Maybe if we lived in a society that didn’t think a high school boy lifting up a girl’s dress in a classroom was just being playful or joking around, girls wouldn’t need to defend themselves with the nearest available weapon.

Maybe if we lived in a society that didn’t reward “locker room talk” with the greatest available statuses available in our country, we wouldn’t have girls needing to defend themselves.

Maybe if we lived in a society where if an unconscious girl is raped behind a dumpster, and people weren’t more concerned with the rapist’s life not being ruined and declaring them “both at fault” then girls wouldn’t need to go on the attack to keep boys from lifting their dresses in classrooms.

I was curious what my son and his friend thought about this situation, so I read the article to them. They thought the boy got what he deserved. A minor hand wound did not seem over the top to them. Neither threatening to expose a girl nor trying to expose her seemed remotely playful to them. They were unsure about charging either with a crime.

I ride the bus frequently and if some guy tried that I would smack him and loudly demand that he keep his hands to himself and follow it up with a report to the bus driver. I’ve advised my teen daughter to do the same. I don’t generally carry scissors on the bus, so the perpetrator would avoid hand injury.

I do have scissors at work and if a coworker, supplier, or customer tried that while I was holding the scissors, I honestly might stab the offending hand with the scissors, then call a supervisor to report the incident. That is unlikely to happen because there is a lot of protocol and training in place to keep it from happening in the first place, but all the protocol and training can fail. But seriously, if a grown man tried to lift my skirt, I’d assume the worst and defend myself. What grown man thinks it’s a joke to try lifting a woman’s skirt.

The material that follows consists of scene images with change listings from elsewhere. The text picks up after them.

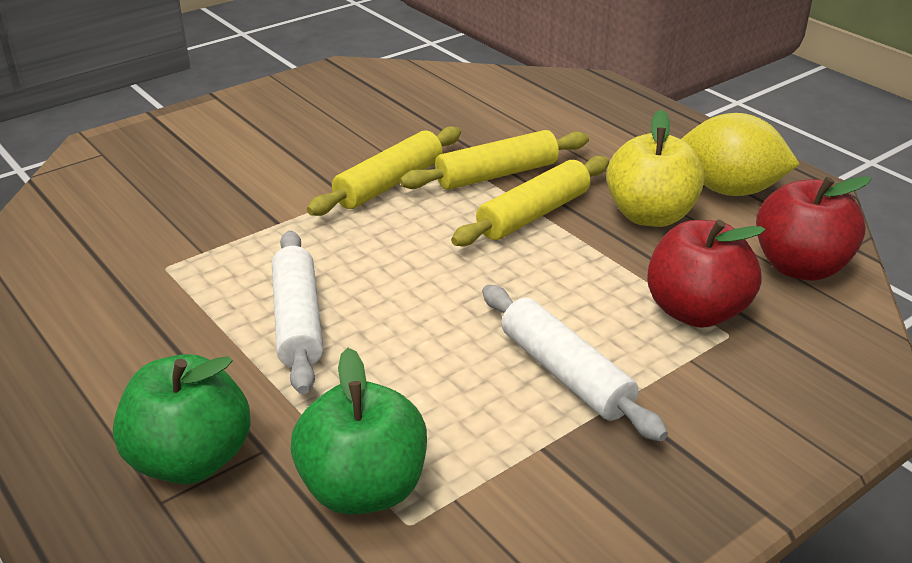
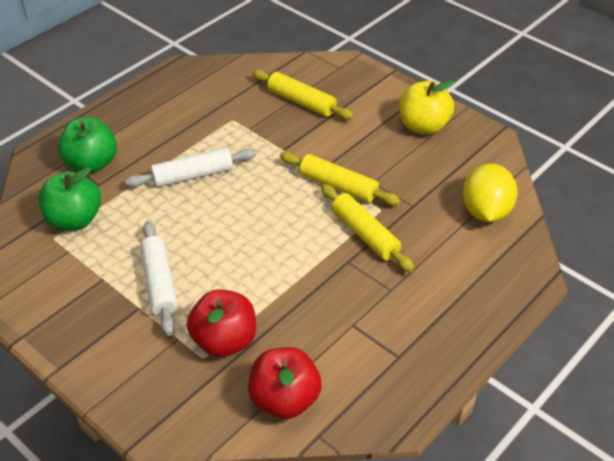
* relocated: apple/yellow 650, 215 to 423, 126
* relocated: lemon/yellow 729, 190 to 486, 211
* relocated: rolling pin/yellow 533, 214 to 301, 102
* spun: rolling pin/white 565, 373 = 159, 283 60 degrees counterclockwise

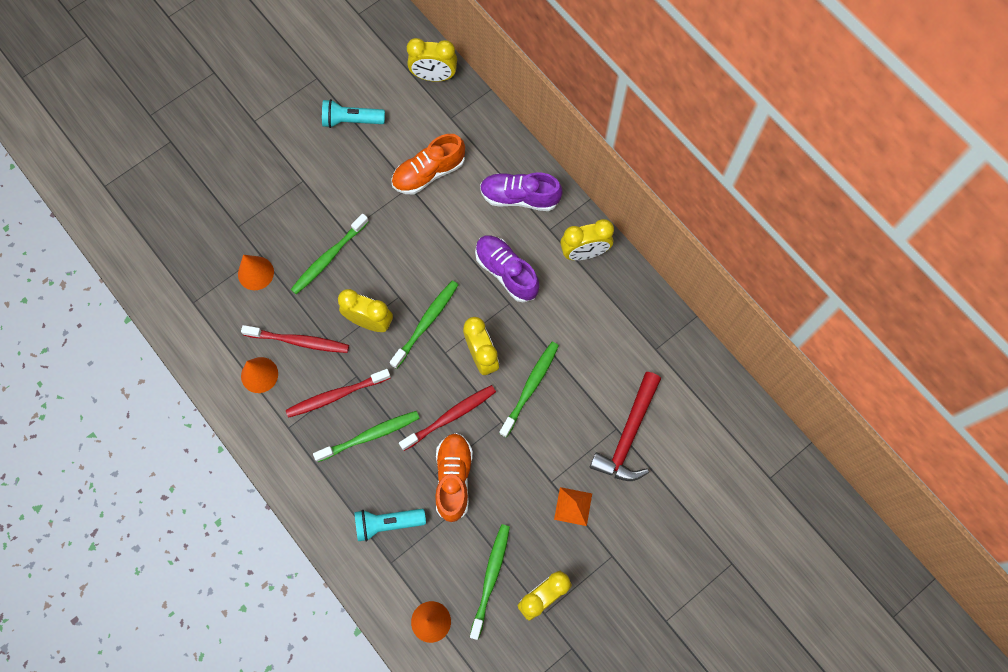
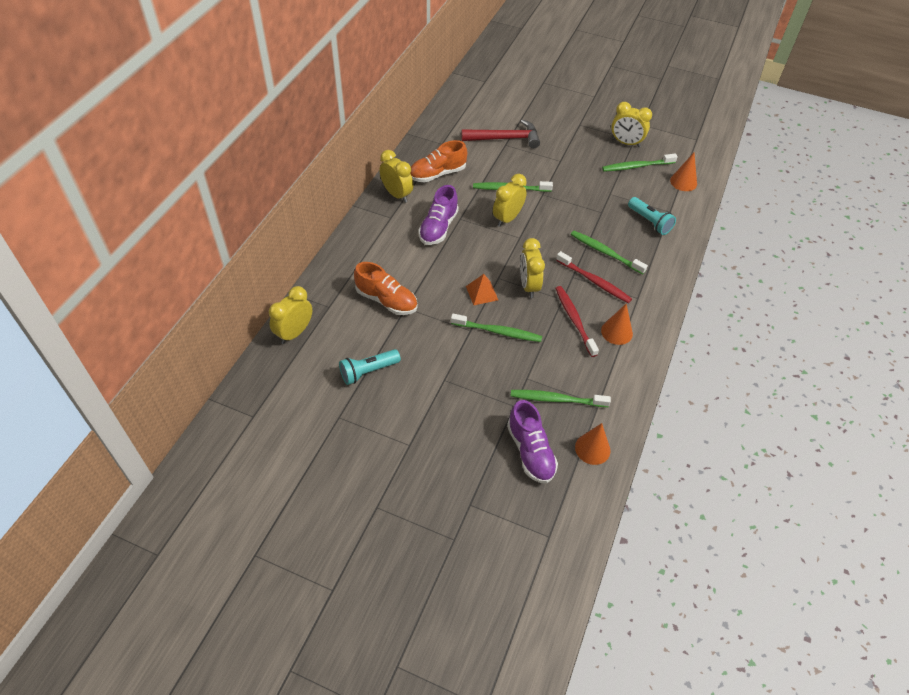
* spun: clock/yellow 434, 76 = 294, 333 120 degrees counterclockwise
* spun: flashlight/turquoise 351, 120 = 368, 371 90 degrees clockwise
* relocated: shoe/purple 519, 197 to 530, 451
* relocated: cone/orange 255, 273 to 592, 449
* relocated: toothbrush/green 426, 323 to 556, 399
* missing: toothbrush/red 450, 417
* relocated: shoe/orange 453, 478 to 437, 174
* relocated: pyramid/orange 573, 506 to 482, 293

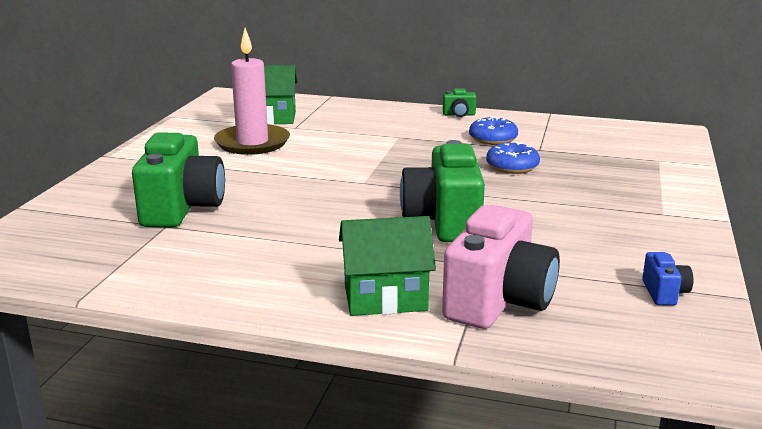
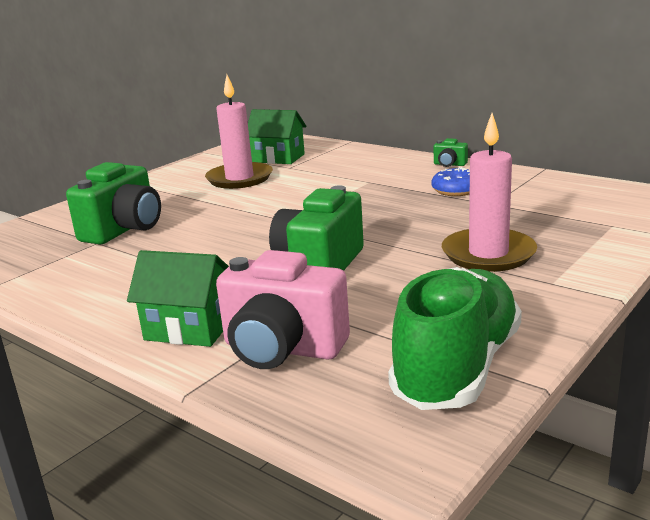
* missing: donut/blue 512, 167
* spun: camera/pink 498, 302 = 282, 349 60 degrees clockwise
* exchanged: camera/blue 664, 293 to shoe/green 457, 367
* appeared: candle/pink 488, 254

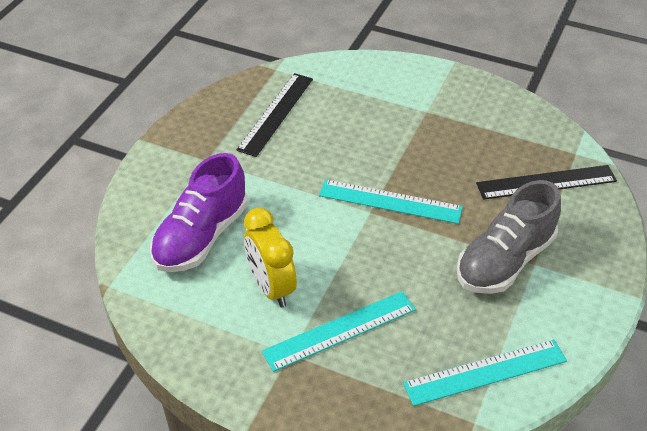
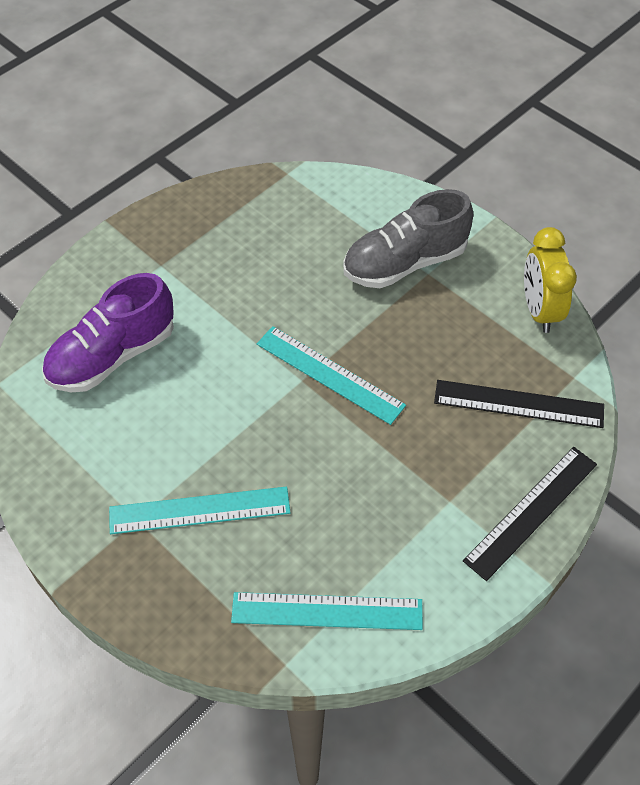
* relocated: ruler/black 276, 113 to 531, 511
* relocated: shoe/grey 505, 261 to 404, 263
* relocated: clock/yellow 271, 287 to 539, 310

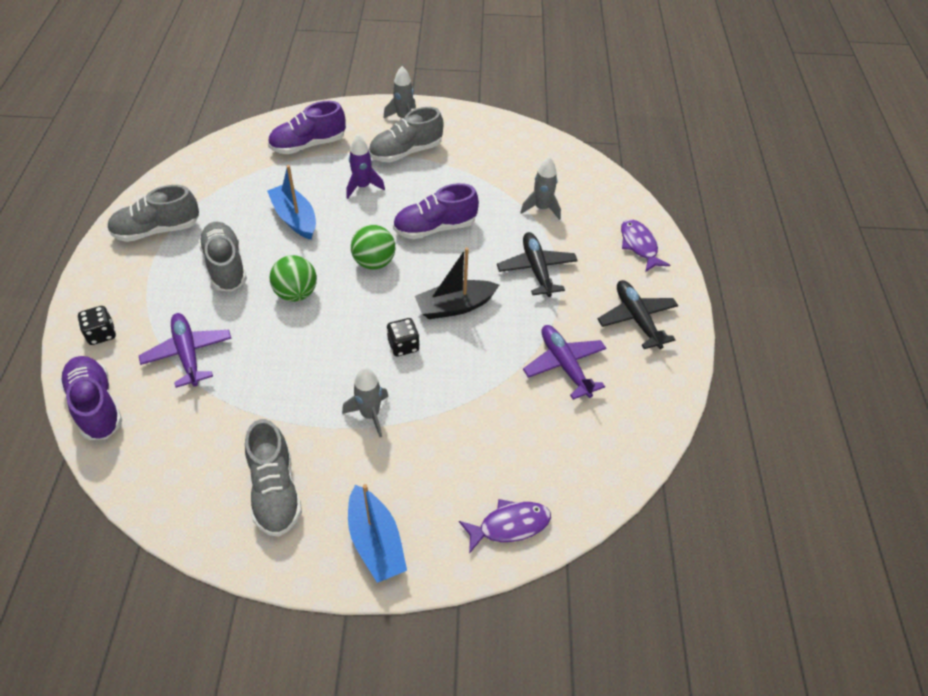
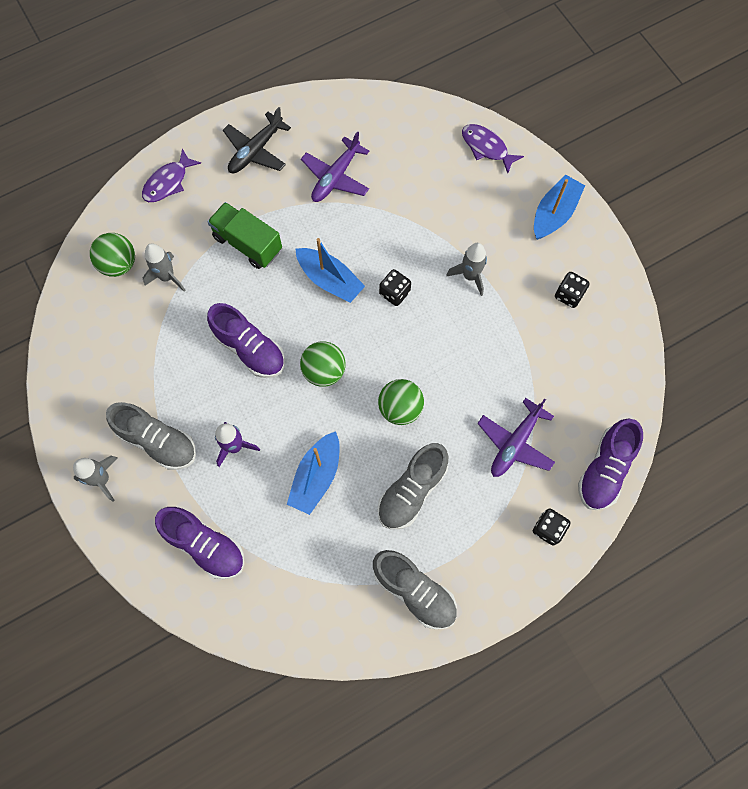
* exchanged: plane/black 536, 269 to truck/green 247, 243
* colour: boat/black 455, 306 to boat/blue 329, 280
* exchanged: shoe/grey 275, 491 to dice/black 569, 295
* appeared: ball/green 119, 264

Not all events are equal, momto2girls. We do no service by lumping all acts together as “sexual assault” without differentiating the harm done. As a victim of physical sexual assault, I resent how my experience is lumped with this-an embarrassing, boorish and rude act that deserves to be punished but isn’t anything close to my experience, and we shouldn’t act like they are morally equal. Nuance is important in a civilized society, and most civil adults can distinguish between gradations of offenses.

If the girl was acting in self defense, then the judge will acquit her or dismiss the charges. If it was revenge after the event, there may be another outcome. Likewise, the boy’s intentions are unknown by us, but hopefully a judge will figure it all out. Just too bad it couldn’t all have occurred without police too.

More conjecture, but we’re all doing it…

She swiped at him several times before she “got him”. Had he retreated at the first swipe, it might have been over. The first one was a warning of sorts. But if he was still on the offensive, and tried again (even if he thought it was funny), then what?

Funny, I was kind of thinking that stabbing him in the “family jewels” would have been more appropriate.

I tried to kick the guy who grabbed and groped me forty years ago, missed and he laughed at me as he ran off. He went on to do the same to several other women on campus and as far as I know, was never caught.

If I could time travel, I’d happily bring scissors with me and do my very best to stab him.